One of these logging levels can be switched on using the CMake switch -DLT_LOG_LVL
, which is passed to cmake
when building the project. The following table summarizes all logging levels and a switch corresponding to each level:
Level | CMake switch |
---|---|
none | -DLT_LOG_LVL=None |
error | -DLT_LOG_LVL=Error |
warning | -DLT_LOG_LVL=Warning |
info | -DLT_LOG_LVL=Info |
debug | -DLT_LOG_LVL=Debug |
How to Log¶
Logging can be done using logging macros, which are defined in include/libtropic_logging.h
. Following logging macros are available:
LT_LOG_INFO
,LT_LOG_WARN
,LT_LOG_ERROR
,LT_LOG_DEBUG
.
Each macro corresponds to a verbosity level, which is activated with the aforementioned CMake switch. Macros have the same interface as the printf
function, as they are essentially a wrapper over printf
.
Important
Avoid passing function calls as macro arguments (except for simple formatting helpers like lt_ret_verbose
or strerror
). Logging macros may be completely removed at lower verbosity levels, meaning any function calls inside them will not execute.

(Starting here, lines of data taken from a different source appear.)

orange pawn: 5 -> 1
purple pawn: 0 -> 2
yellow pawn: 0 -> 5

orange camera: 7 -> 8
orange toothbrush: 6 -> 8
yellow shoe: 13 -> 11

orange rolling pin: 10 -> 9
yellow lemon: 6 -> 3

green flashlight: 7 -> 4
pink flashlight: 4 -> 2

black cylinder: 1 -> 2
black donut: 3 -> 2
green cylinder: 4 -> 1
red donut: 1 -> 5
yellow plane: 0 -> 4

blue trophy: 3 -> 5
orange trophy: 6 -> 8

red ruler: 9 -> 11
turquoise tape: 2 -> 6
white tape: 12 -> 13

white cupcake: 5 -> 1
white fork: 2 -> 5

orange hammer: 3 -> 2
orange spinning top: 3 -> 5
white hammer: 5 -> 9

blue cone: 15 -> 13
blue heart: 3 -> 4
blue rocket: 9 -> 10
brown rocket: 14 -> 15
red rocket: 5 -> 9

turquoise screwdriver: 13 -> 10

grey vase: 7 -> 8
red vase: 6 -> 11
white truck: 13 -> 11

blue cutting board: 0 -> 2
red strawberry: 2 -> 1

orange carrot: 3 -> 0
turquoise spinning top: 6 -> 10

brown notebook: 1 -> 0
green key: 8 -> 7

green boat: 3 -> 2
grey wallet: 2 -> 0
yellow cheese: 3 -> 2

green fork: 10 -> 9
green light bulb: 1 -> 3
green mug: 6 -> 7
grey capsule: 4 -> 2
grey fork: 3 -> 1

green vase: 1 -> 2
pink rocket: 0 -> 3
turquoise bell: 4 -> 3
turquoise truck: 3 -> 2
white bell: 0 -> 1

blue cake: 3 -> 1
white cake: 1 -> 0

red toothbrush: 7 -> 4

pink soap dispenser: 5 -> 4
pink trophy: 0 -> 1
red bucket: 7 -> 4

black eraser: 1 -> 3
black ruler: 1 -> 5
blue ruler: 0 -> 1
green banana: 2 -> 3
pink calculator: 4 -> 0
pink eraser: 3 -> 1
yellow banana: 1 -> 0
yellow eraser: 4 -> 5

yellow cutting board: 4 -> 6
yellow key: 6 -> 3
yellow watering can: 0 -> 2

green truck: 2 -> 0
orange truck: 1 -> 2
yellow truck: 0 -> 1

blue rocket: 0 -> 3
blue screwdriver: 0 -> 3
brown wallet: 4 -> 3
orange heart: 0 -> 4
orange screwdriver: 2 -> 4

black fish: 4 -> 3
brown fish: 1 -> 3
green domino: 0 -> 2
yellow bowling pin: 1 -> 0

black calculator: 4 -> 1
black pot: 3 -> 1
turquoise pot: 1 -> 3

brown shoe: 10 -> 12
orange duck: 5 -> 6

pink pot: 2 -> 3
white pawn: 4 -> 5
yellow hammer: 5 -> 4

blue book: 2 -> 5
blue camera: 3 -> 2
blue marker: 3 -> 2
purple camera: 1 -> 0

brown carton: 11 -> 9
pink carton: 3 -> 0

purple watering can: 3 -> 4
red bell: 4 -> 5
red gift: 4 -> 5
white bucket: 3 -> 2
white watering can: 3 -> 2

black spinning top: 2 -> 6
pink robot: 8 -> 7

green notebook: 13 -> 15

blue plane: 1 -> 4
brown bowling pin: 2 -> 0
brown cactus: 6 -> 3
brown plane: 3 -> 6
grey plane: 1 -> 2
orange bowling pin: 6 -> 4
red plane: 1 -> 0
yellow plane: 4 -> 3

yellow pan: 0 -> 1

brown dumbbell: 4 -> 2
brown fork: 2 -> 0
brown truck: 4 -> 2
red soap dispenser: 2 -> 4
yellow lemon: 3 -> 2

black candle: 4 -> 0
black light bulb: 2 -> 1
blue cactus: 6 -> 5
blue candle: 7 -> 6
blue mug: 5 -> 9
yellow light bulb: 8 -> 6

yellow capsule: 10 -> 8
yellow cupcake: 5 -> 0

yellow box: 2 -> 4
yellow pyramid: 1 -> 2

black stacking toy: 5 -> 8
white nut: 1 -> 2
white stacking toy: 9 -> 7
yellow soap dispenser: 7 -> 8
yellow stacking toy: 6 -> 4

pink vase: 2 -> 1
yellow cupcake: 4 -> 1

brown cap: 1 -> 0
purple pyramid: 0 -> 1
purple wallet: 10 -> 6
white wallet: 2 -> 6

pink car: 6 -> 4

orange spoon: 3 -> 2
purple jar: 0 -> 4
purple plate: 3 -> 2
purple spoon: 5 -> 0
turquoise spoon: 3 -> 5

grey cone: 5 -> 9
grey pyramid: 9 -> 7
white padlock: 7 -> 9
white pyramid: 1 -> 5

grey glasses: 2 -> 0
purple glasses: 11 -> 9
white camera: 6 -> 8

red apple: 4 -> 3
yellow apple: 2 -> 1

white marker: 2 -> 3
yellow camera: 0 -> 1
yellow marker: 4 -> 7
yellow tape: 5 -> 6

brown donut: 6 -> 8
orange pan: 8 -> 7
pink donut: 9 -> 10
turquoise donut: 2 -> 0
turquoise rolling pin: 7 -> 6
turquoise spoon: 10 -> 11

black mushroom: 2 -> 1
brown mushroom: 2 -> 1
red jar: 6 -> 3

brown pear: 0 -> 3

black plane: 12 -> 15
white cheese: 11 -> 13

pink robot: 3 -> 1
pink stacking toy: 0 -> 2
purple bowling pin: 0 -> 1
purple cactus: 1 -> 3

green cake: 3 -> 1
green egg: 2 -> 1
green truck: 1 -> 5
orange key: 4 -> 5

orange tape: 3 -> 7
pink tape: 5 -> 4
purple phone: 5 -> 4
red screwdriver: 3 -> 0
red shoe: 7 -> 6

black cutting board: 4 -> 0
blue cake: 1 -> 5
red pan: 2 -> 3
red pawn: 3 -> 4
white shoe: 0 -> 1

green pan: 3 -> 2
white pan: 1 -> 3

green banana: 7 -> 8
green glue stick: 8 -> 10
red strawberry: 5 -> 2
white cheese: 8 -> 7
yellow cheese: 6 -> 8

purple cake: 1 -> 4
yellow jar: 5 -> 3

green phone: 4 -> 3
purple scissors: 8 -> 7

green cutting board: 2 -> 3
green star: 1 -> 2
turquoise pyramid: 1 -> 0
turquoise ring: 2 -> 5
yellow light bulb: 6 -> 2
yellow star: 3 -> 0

This is safe (using lt_ret_verbose()
helper function only):
LT_LOG_INFO("Error code: %d, error string: %s", ret, lt_ret_verbose(ret));
This is unsafe — lt_init()
will never run if logging is disabled:
LT_LOG_INFO("Initializing handle: %d", lt_init(&h));
Correct approach — call the function first, then log its result:
int ret = lt_init(&h);
LT_LOG_INFO("Initializing handle: %d", ret);
Note
There are also macros used for assertion. These are used in functional tests.